Minijob-Änderungen 2026
Ab dem 1. Januar 2026 gelten neue Regeln für Minijobs. Grund ist die Erhöhung des Mindestlohns auf 13,90 € pro Stunde.
Dadurch steigt die Verdienstgrenze im Minijob automatisch auf 603 € pro Monat (bisher 556 €). Die Jahresverdienstgrenze liegt nun bei 7.236 €.
Die wichtigsten Punkte im Überblick:
- Verdienstgrenze: max. 603 € / Monat
- Arbeitsstunden: ca. 43 Stunden pro Monat (bei Mindestlohn)
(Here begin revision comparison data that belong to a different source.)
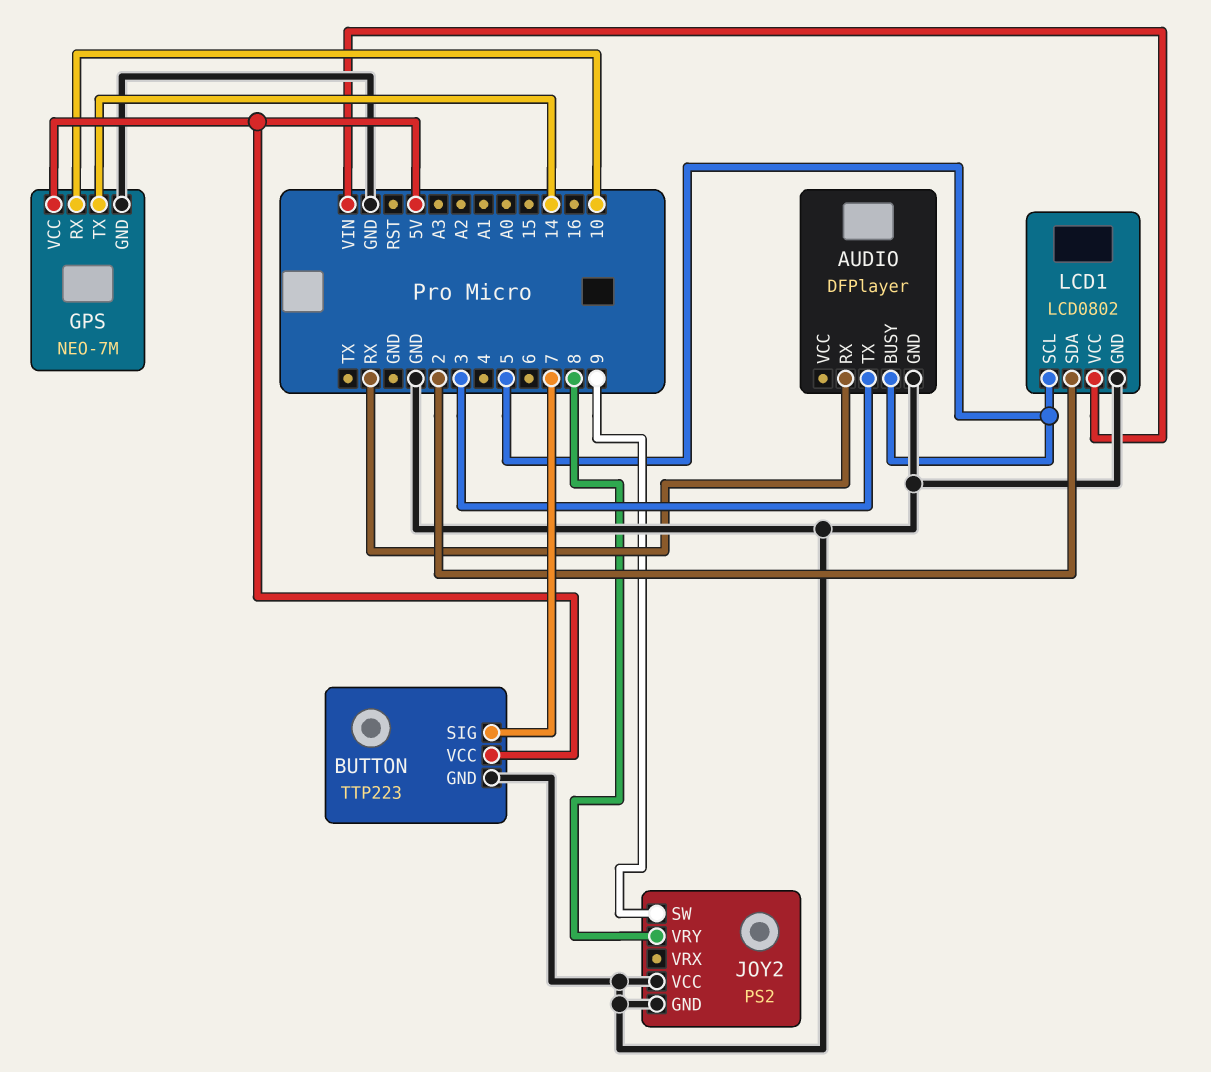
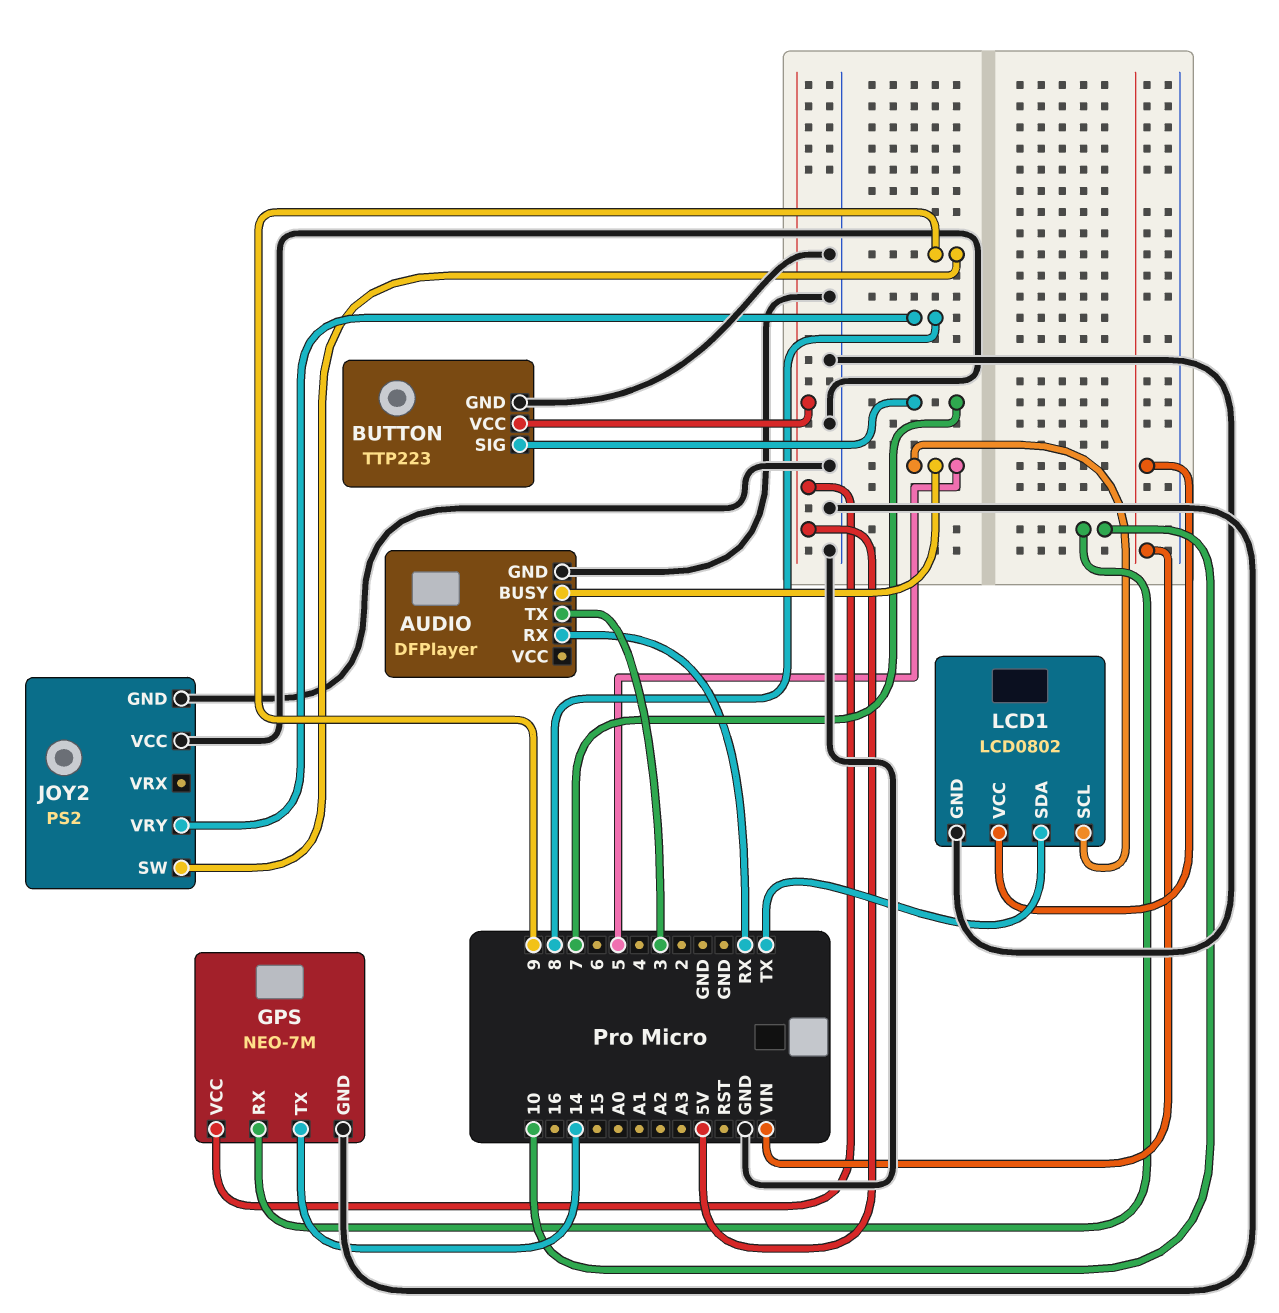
LCD1 pin SDA: 2 -> TX

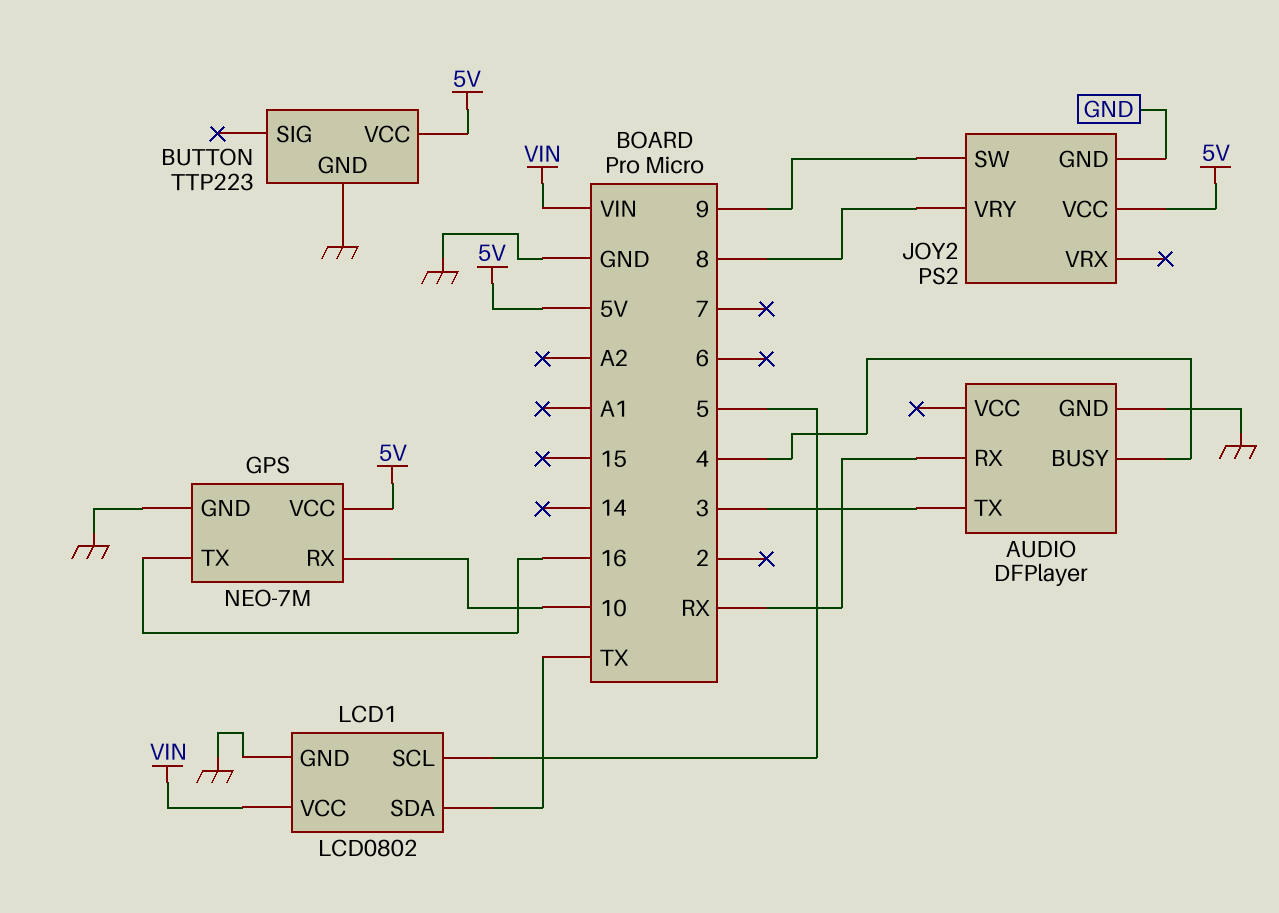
AUDIO pin BUSY: 5 -> 4
BUTTON pin SIG: 7 -> none
GPS pin TX: 14 -> 16
JOY2 pin VCC: GND -> 5V

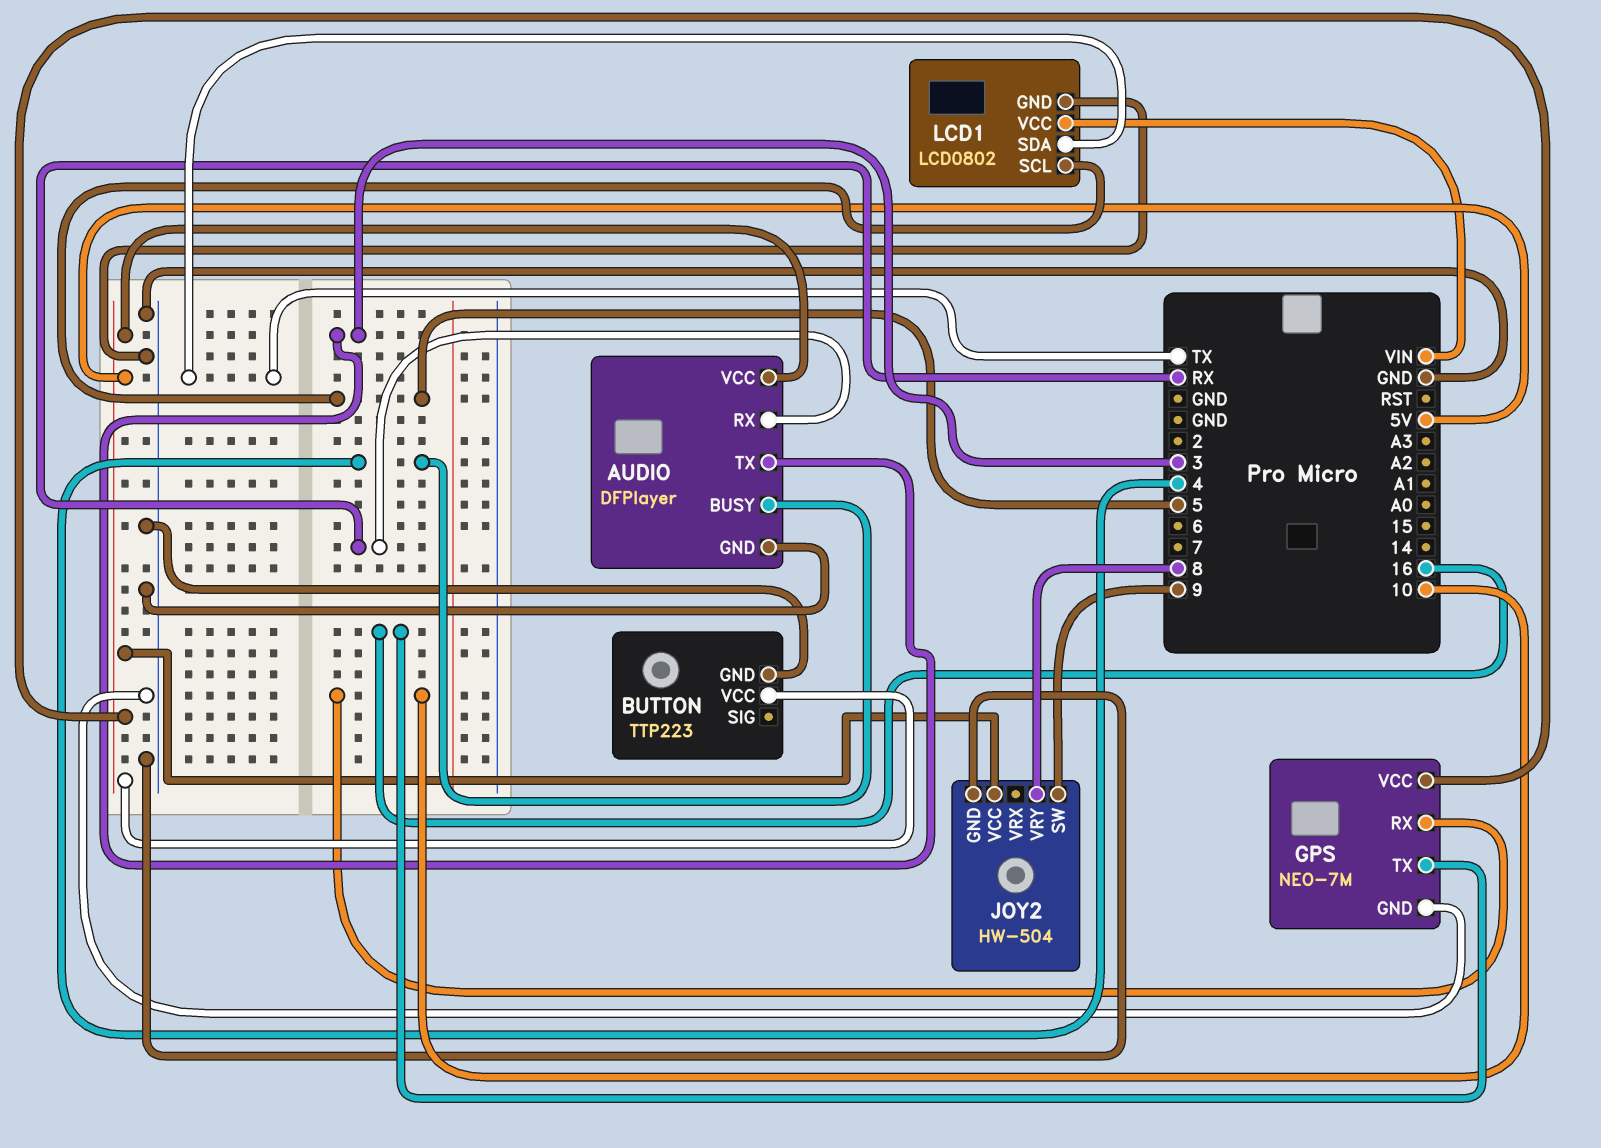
AUDIO pin VCC: none -> 5V
JOY2: PS2 -> HW-504

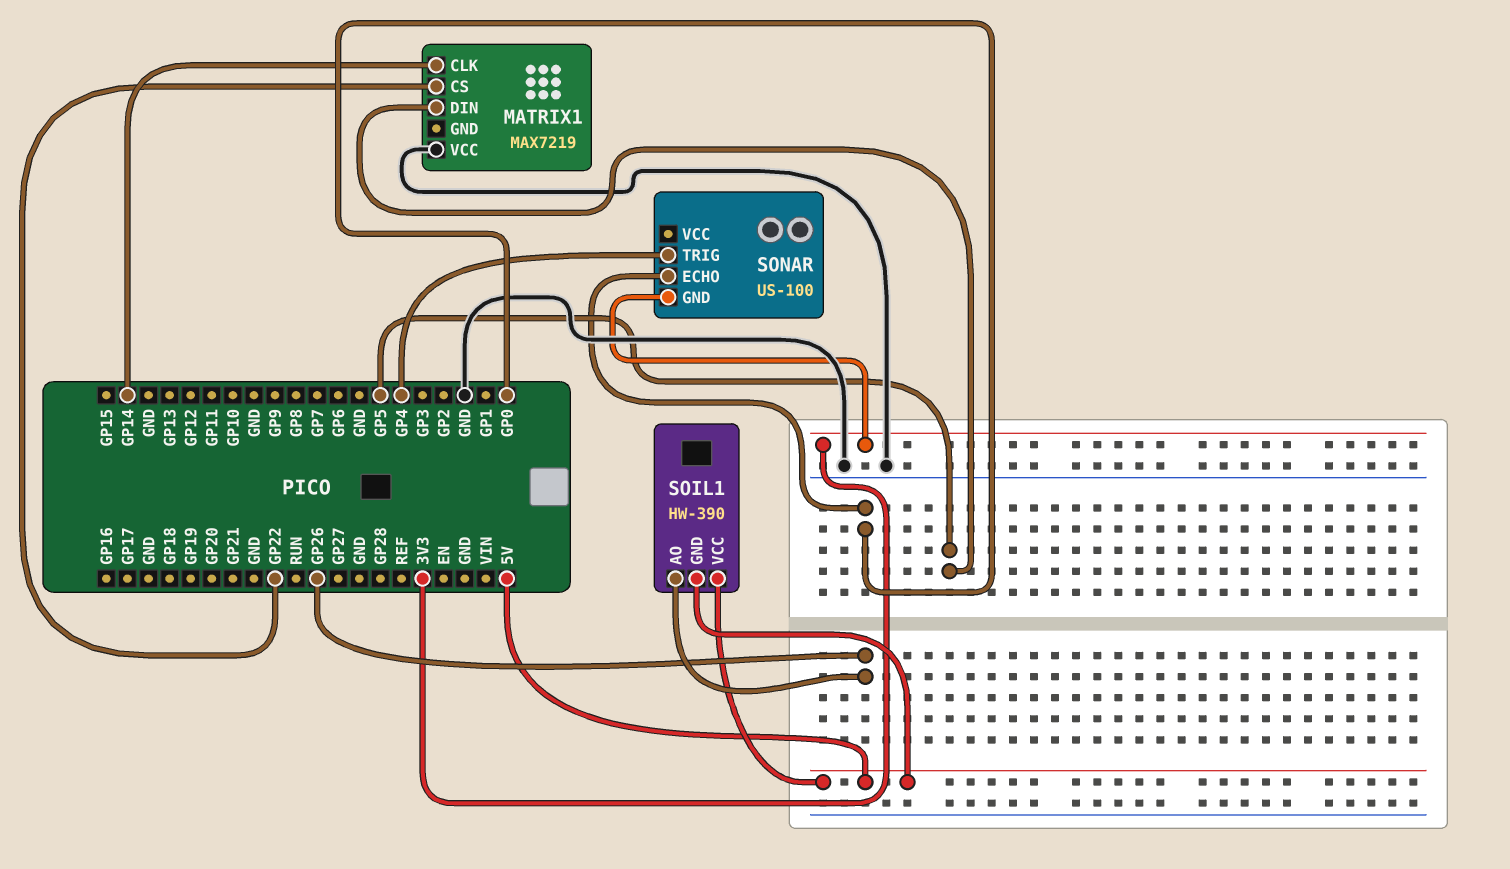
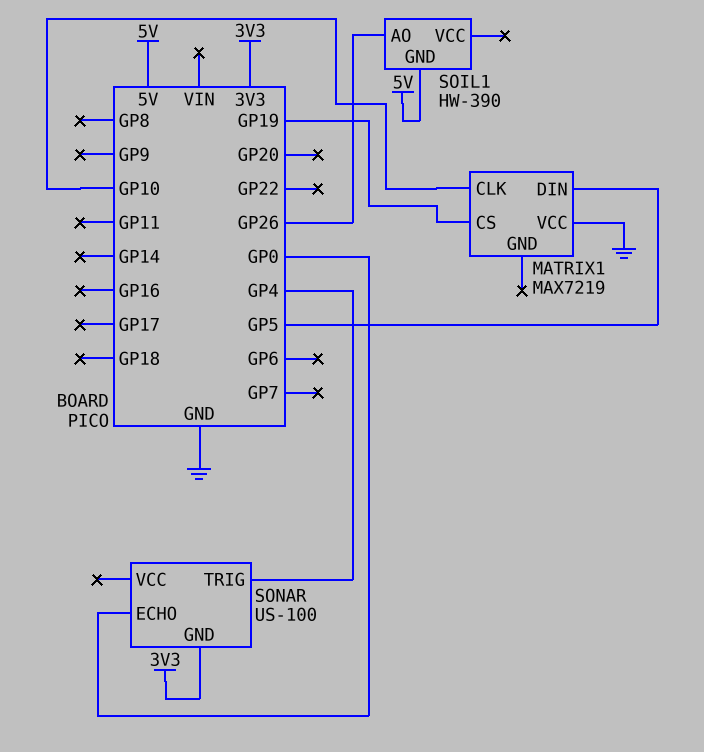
MATRIX1 pin CLK: GP14 -> GP10
MATRIX1 pin CS: GP22 -> GP19
SOIL1 pin VCC: 5V -> none

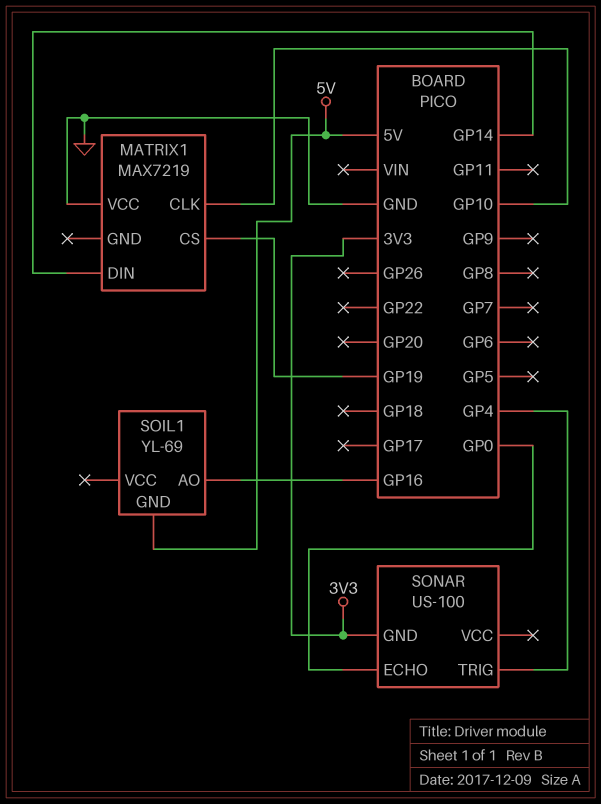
MATRIX1 pin DIN: GP5 -> GP14
SOIL1: HW-390 -> YL-69
SOIL1 pin AO: GP26 -> GP16

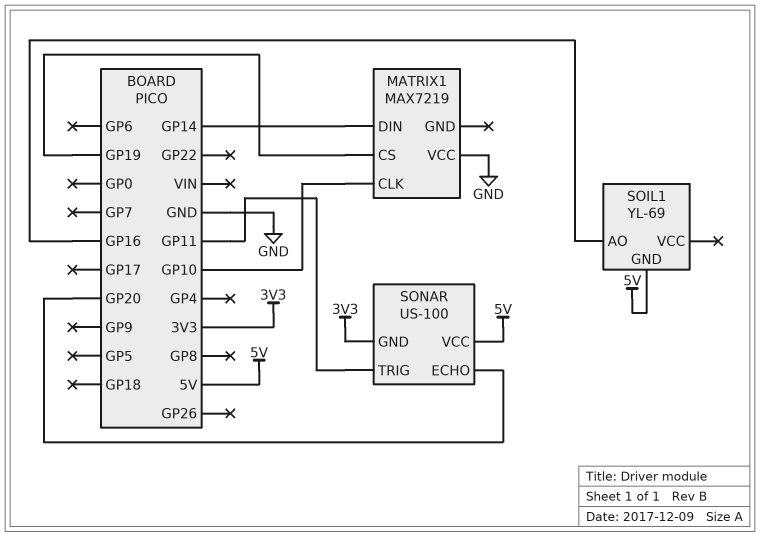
SONAR pin ECHO: GP0 -> GP20
SONAR pin TRIG: GP4 -> GP11
SONAR pin VCC: none -> 5V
- Gelegentliches Überschreiten: Bis zu 2 Monate pro Jahr erlaubt, z. B. bei Krankheitsvertretung
- Rentenversicherung: Minijobs bleiben grundsätzlich rentenversicherungspflichtig – Befreiung ist weiterhin auf Antrag möglich
- Mehrere Minijobs: Verdienste werden zusammengerechnet – zusammen über 603 € führt zur Sozialversicherungspflicht
- Minijob + Hauptjob: Ein Minijob zusätzlich ist weiterhin möglich
- Midi-Job: Startet ab 2026 erst ab 603,01 € bis 2.000 € Einkommen
Vorteil für Minijobber:
Mehr Einkommen pro Monat bei gleicher Stundenanzahl.
Vorteil für Arbeitgeber:
Mehr Flexibilität bei gleichbleibend einfachen Abrechnungsregeln.